For years, I worked in The Hearst Building, where Citizen Kane printed the San Francisco Examiner. In fact, I've ridden out several subsequent quakes there. But in 1906, the building was dynamited by the Army in a futile attempt to save the Palace Hotel, the grandest hotel west of the Mississippi, just down Market Street.
In earthquakes, rigid buildings crack; flexible buildings ride it through. Wooden houses hold up a lot better than brick ones. If you're expecting things to be shaken up, geologically or commercially, pick a structure that will roll with the punches. All of which brings me to a topic that I keep bumping into: loosely coupled.

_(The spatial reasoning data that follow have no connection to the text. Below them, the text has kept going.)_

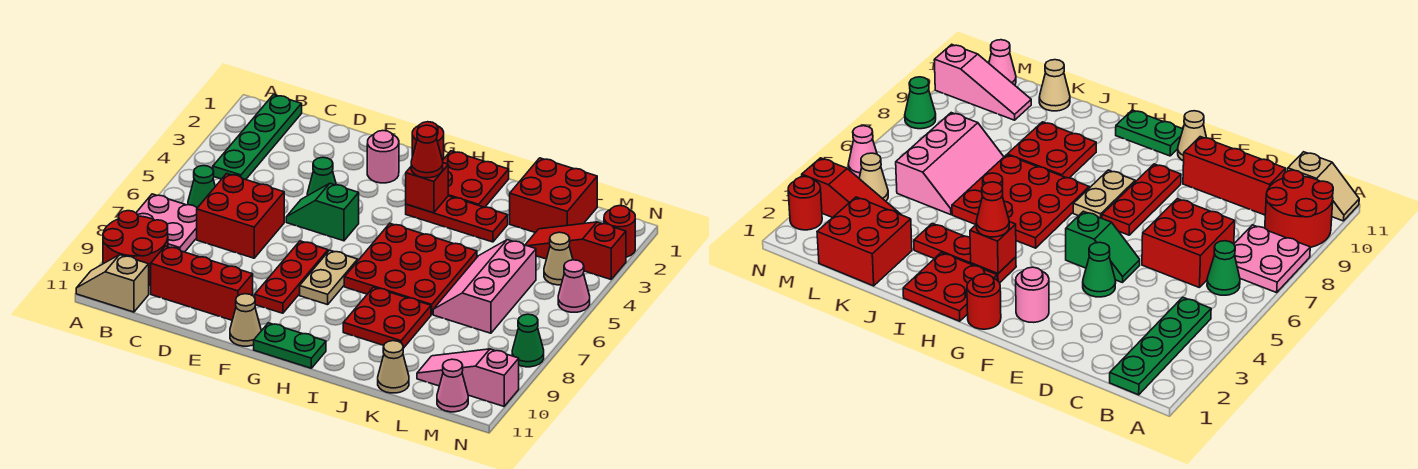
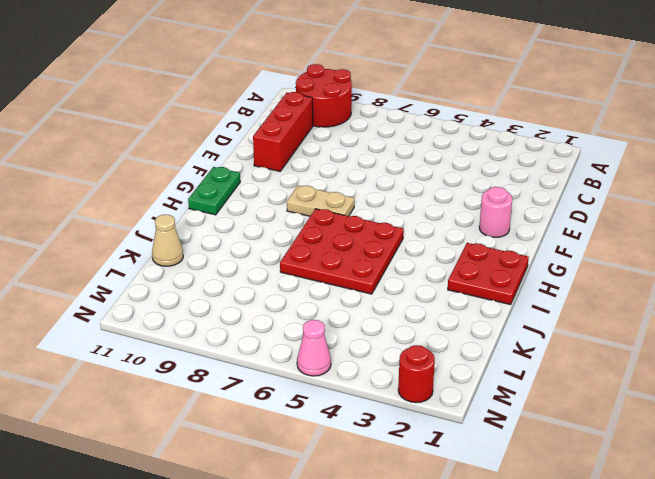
none -> pink plate A7:B8 level 1
none -> tan slope A11:B11 level 1 top B
none -> green plate B1:B4 level 1
none -> green cone B6 level 1

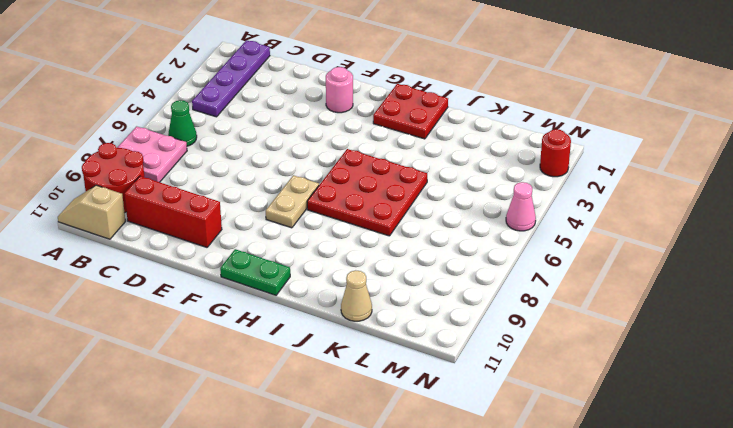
purple plate B1:B4 level 1 -> green plate B1:B4 level 1
none -> red brick C6:D7 level 1
none -> green cone E4 level 1
none -> green slope E5:F5 level 1 top F
none -> red plate F7:F9 level 1

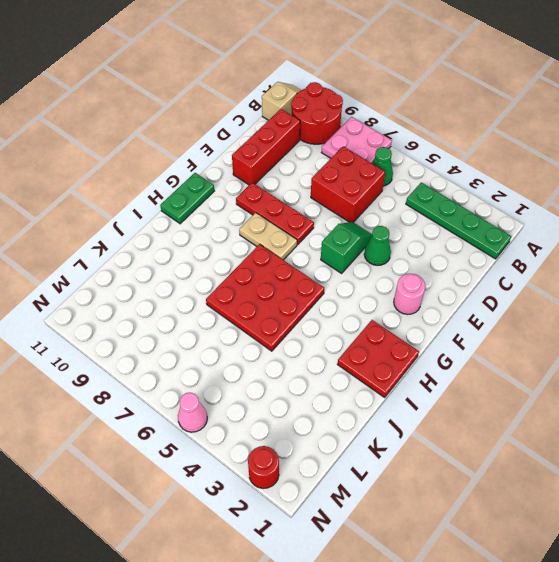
none -> tan cone F11 level 1
none -> red round brick G1 level 1
none -> red plate H3:J3 level 1
none -> red plate I8:J9 level 1

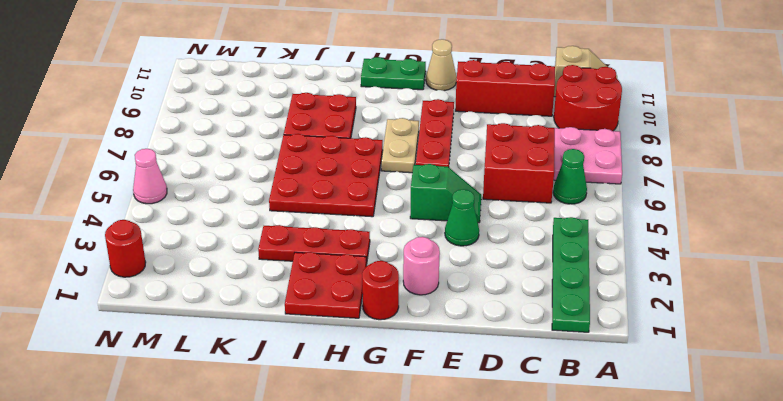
none -> red brick K1:L2 level 1
none -> pink slope K5:L7 level 1 top L
none -> tan cone K11 level 1
none -> red slope L3:N3 level 1 top N

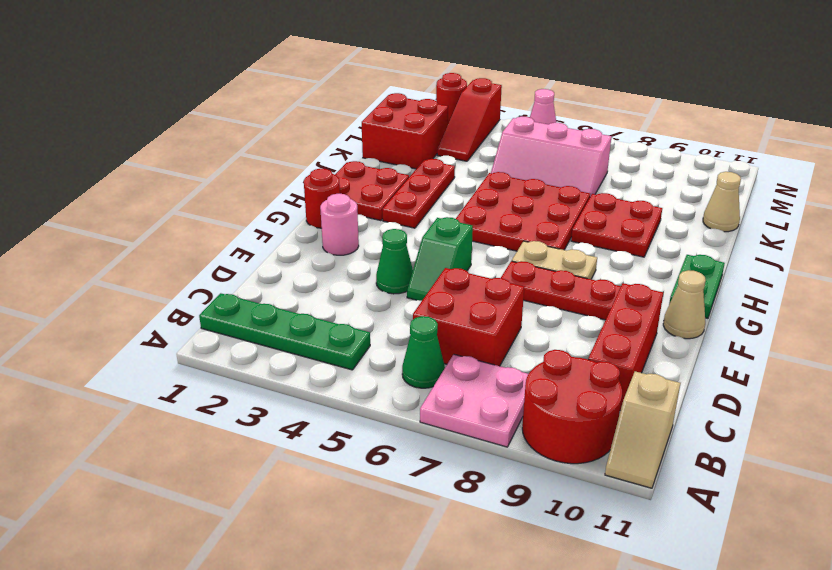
none -> pink slope L10:N10 level 1 top N
none -> tan cone M4 level 1
none -> pink cone M11 level 1
none -> green cone N8 level 1

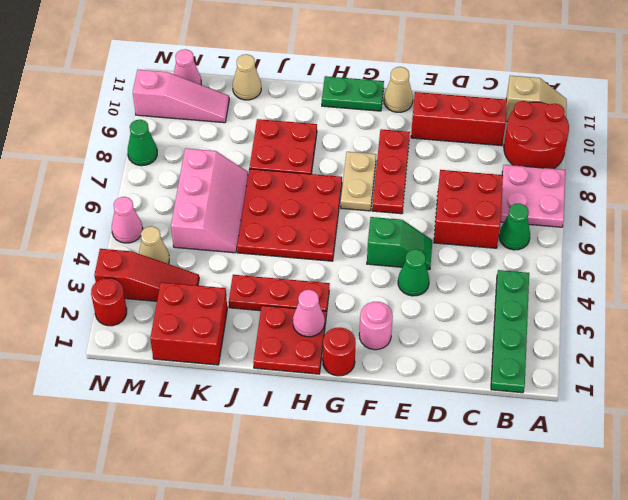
pink cone H2 level 2 -> none
none -> red brick H3 level 2
none -> red cone H3 level 3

The next model of computing, Service-Orinted Architecture or "bottom-up" computing, relies on software "agents," little bots that interact with one another. Software agents carry markers that identify how they might work with one another and what they mean. It's a replay of the Semantic Web, the web of meaning. but this time around, it's inside the firewall. Smart software bots can carry out programs without a programmer. When a few agents change, they plug right back into the system. They adapt. It's not like the old days, when one hard-wired glitch could shut down the entire show. Because you can hot-swap software agents and let them seek their own connections, we say they are "loosely coupled."
Volatile times are pushing businesses to redefine themselves as collections of loosely-coupled webs of business processes. As in an earthquake or the next-generation computing environment, a foundation that gives when stressed and continues to function while new components are introduced adapts well to changing conditions.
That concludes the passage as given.